The Museum of English Rural Life (MERL) is pleased to welcome Isabel Hughes, its new Curator of Collections and Engagement.

Isabel has nearly thirty years of museums experience and began her career as Assistant Keeper at the Livesey Museum, London Borough of Southwark where she worked on exhibitions. She was Assistant Education Officer at the Royal Armouries in the Tower of London, and then Head of Education at Hampshire County Museums Service for nine years.

Isabel was Head of Access and Learning at the Museums, Libraries and Archives Council, South East until 2007 when she became a freelance consultant working on access, learning, interpretation and audience development projects.

She said: "I am delighted to be joining the staff at MERL. I came to know the museum as a monitor for the Heritage Lottery Fund (HLF) supported project that moved the museum and its collections from Whiteknights to its new home in Redlands Road.

"I have always been impressed with the range and quality of these collections. They tell a fascinating story of changing rural traditions through artefacts ranging from impressive pieces of farming technology, like our threshing machine and Massey Ferguson tractor to the work of rural craftspeople, from thatchers to wood turners.  We also hold spectacular photographic collections that document the changing farming landscape over the last century as well as specific textiles holdings, such as banners and smocks.

"In 2008 the museum embarked on a new initiative with HLF funding ‘Collecting Cultures' that has enabled us to actively collect more recent and more iconic material relating to food, farming and countryside. This activity has given us the opportunity to consider how we can tell other stories, including how changing attitudes to the countryside have been expressed through artefacts.

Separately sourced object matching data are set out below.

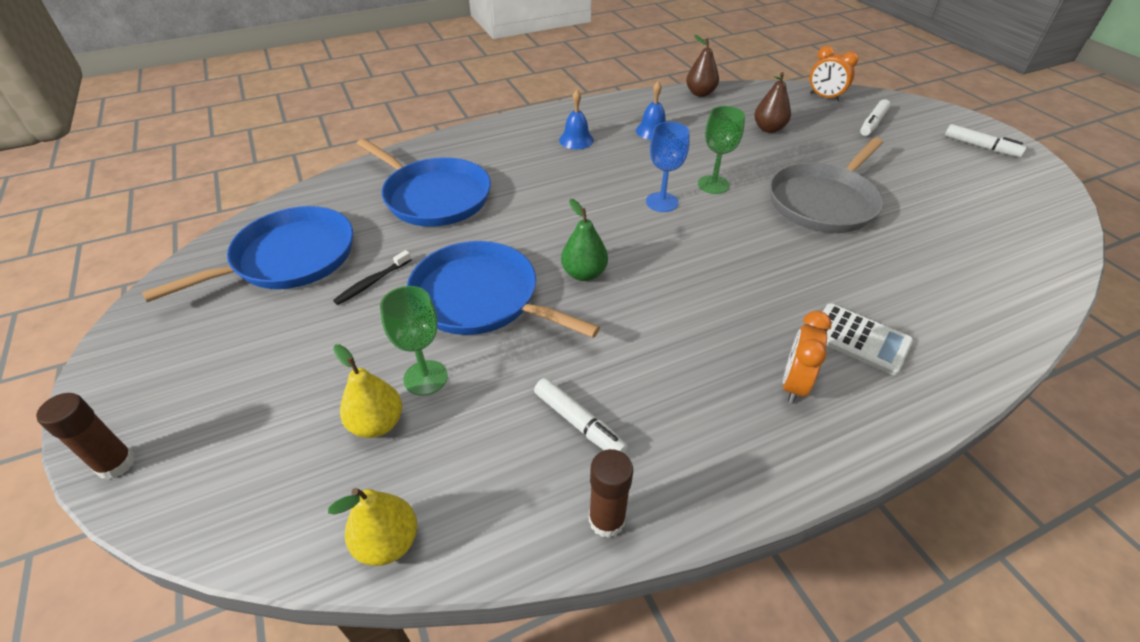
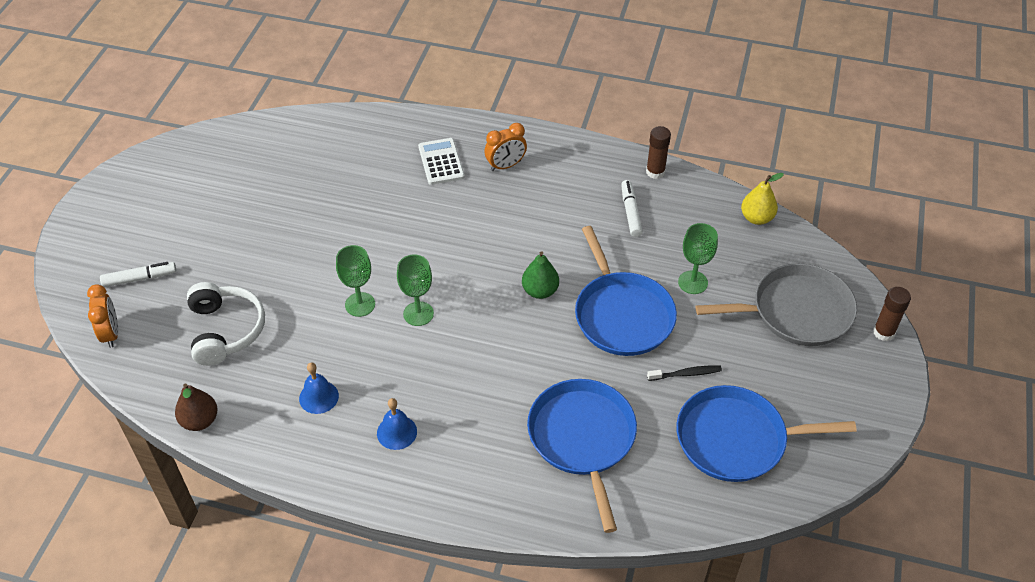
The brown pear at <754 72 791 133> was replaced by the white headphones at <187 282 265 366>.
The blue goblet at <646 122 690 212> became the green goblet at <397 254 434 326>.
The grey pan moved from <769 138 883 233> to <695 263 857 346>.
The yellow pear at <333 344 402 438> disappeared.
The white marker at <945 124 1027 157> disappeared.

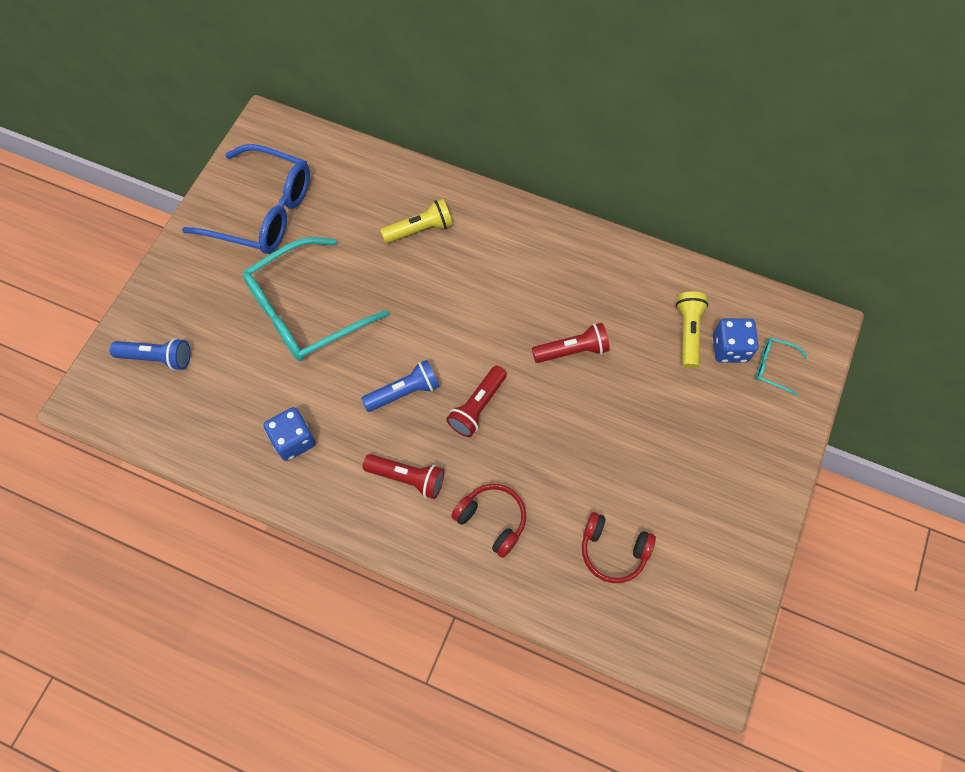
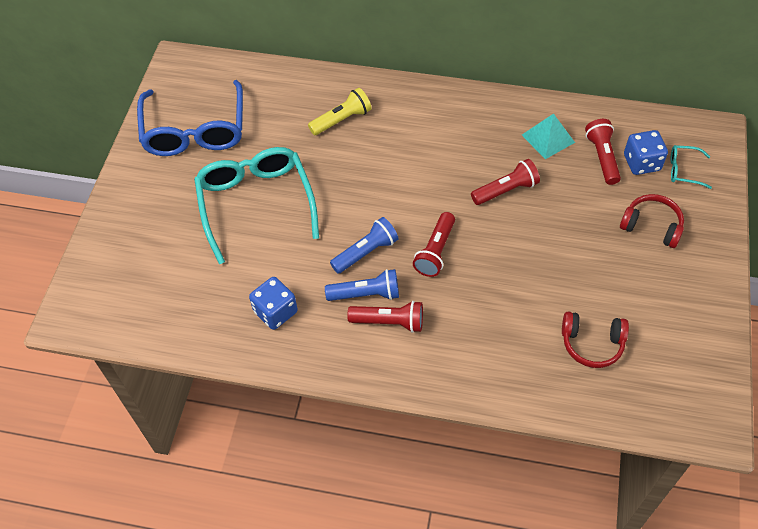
The blue glasses at <182 144 310 254> turned 75 degrees clockwise.
The turquoise glasses at <243 237 389 361> turned 120 degrees clockwise.
The blue flashlight moved from <110 338 191 370> to <325 269 399 301>.
The turquoise pyramid at <522 113 575 159> appeared.
The yellow flashlight at <676 291 708 368> became the red flashlight at <585 119 621 185>.
The red headphones moved from <451 484 526 558> to <620 194 684 248>.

"The refocusing of our collecting and interpretation will be a major part of my work. In particular, we are looking at how our galleries can be redeveloped over the coming years to engage new audiences (for whom our collections are well beyond living memory) and exploit new technologies so to make our collections knowledge more accessible both online and to the wider visiting public.

"I have been impressed by the museum's track record in engaging student volunteers in its work and will be looking to develop our museum modules in partnership with other departments that address both museum based and other transferable skills. I am looking forward to playing a leading part in developing the undergraduate teaching based at MERL and supporting initiatives to develop both increased student engagement with collections and to help promote the Museum's academic programmesand research.

"MERL has a lot to offer both the University community and the public visitor. We are about to celebrate MERL's 60th anniversary and I am pleased to be in the position of leading its next stage of development."